A relationship formed between three parties in which a trustee holds an asset on behalf of beneficiary or beneficiaries is called as trust. It is usually formed for the objective of avoiding taxes on transfer of property. Let’s discuss in this article all about Trust.

Topics covered in this article are:

1. What is a Trust?

2. Parties involved in a Trust

3. Who can form a Trust?

4. Types of Trust

5. How to form a Trust?

6. Documents to be submitted

7. Taxability of a Trust

8. Exemptions under Income Tax Act, 1961

1. What is a Trust?

An agreement between three parties where the trustee holds a property for the benefit of the beneficiary. A Trust is formed on the grounds of belief/trust in the trustee by truster. Trust can be formed for charitable purposes or commercial purposes. The property transferred can be shares, cash or any asset

2. Parties involved in a Trust

There are 3 parties in every Trust i.e,

1. Trustor/ Seller/Donor : The person who originally owns the property and wants to transfer it to the benefit of a beneficiary. Trustor transfers the property on the trust he/she has on the trustee

2. Trustee: The party to whom the property is transferred by the trustor is a trustee. A trustee holds the property till the beneficiary gets its possession

3. Beneficiary: Beneficiary is the person on who’s behalf the trust is formed

3. Who can form a Trust?

There is no restriction on persons who can be a party of a Trust. It can be formed by individuals, Company, HUF etc. Such person should not be exclusively forbidden from entering into agreements under the law

4. Types of Trust

· Public Trusts: A Trust created for large group of people is called public trusts. Usually public trusts are formed for charitable purposes.

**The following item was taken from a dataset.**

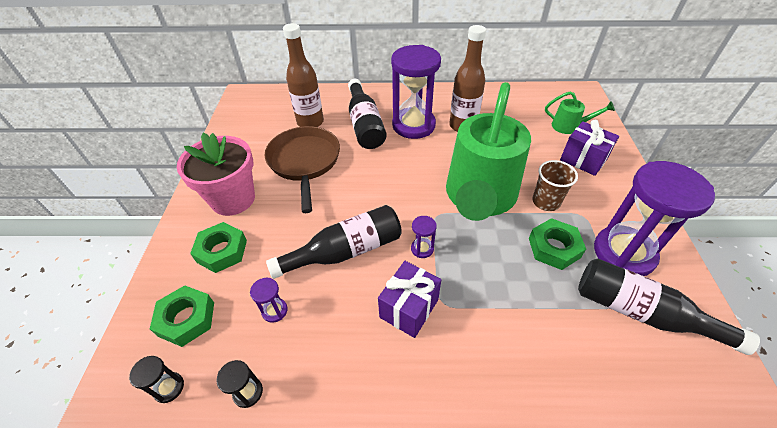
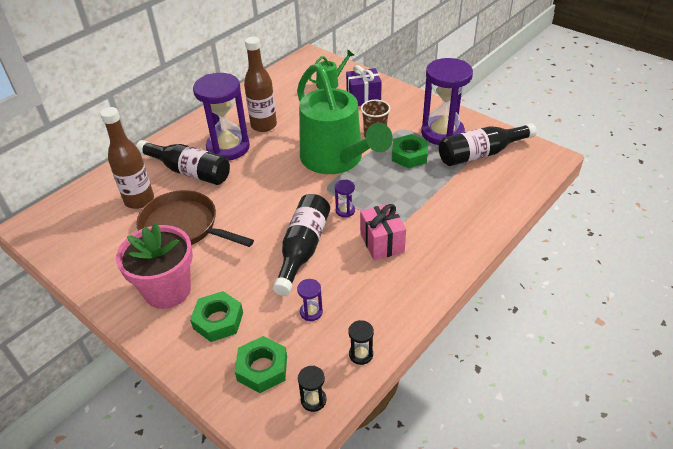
camera: 50 degrees left, 5 degrees down
(409, 308) = (382, 243): purple gift -> pink gift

Eg: Non-profit organisation

· Private Trusts: Private Trusts are formed between close group of people where the parties know each other personally. These are governed by Indian Trusts Act, 1882

5. How to form a Trust?

· In the initial step, a Trust Deed is to be created by the founder or trustor which shall specify the objective of forming the Trust and how it shall work. Trust Deed is the legal document which registers the Trust under the law

· After drafting the Trust Deed, application has to be submitted with the Registrar of Trust along with the deed. Such application can only be made within the jurisdiction of registered office where the Trust is located

· The reason of creating a Trust or its objective must be clear to the Registrar to grant its acceptance.

6. Taxability of a Trust

A trust is chargeable to tax as per the slab rates which are applicable to an individual (not being a senior citizen or super senior citizen). Income below the basic exemption limit shall be exempt from tax

· Where the total income of a Trust exceeds fifty lakh rupees but does not exceed one crore rupees, surcharge of 10% over fifty lakh rupees shall be applicable

· If the income exceeds one crore rupees, surcharge of 15% over one crore rupees shall be applicable

· However, marginal relief shall be given on the surcharge levied

· Further an educational cess of 4% is charged on the income of the Trust.

7. How to pay tax?

A Trust can pay taxes in two modes:

· Physical mode: Tax payment can be made by furnishing Challan ITNS 280 at the designated bank

· Online mode: Taxes can be paid through online in the official Income tax website

A Trust referred in Sections 139(4A) ​, 139(4C), 139(4D) and 139(4E) to file the return of income mandatorily. For others return filing is optional

8. Exemptions under Income Tax Act, 1961

Under Income Tax Act, many exemptions can be availed by a Public Charitable Trusts

U/S 12AA: Exemption of income of Trusts from contributions received. In order to claim this exemption, the Trust has to satisfy certain conditions specified under section 12A and has to make an application in prescribed form to the Principal Commissioner. Finance Act 2020 has amended section 12A of Income Tax Act and inserted new section 12AB with effect from 1st June 2020

U/S 80G: Under section 80G contributions made to charitable institutions can be claimed as deduction. This shall include only specific donations qualified under the section. Whoever makes the eligible donations can claim deduction

· There are donations eligible for 100% deduction. Certain funds are eligible for only 50% deduction

· Charitable Trusts falls under 50% deduction list u/s 80G

· Private Trusts are not eligible for 80G deduction

· Application should me made to the Commissioner of Income Tax in the Form 10G

· Once order is passed for registration, deduction can be claimed

Frequently Asked Questions

1. What is the tax rate for Trusts?

Tax is chargeable on slab rate for a Trust. Tax rate is same as that of individuals

2. Is it mandatory to file return of income?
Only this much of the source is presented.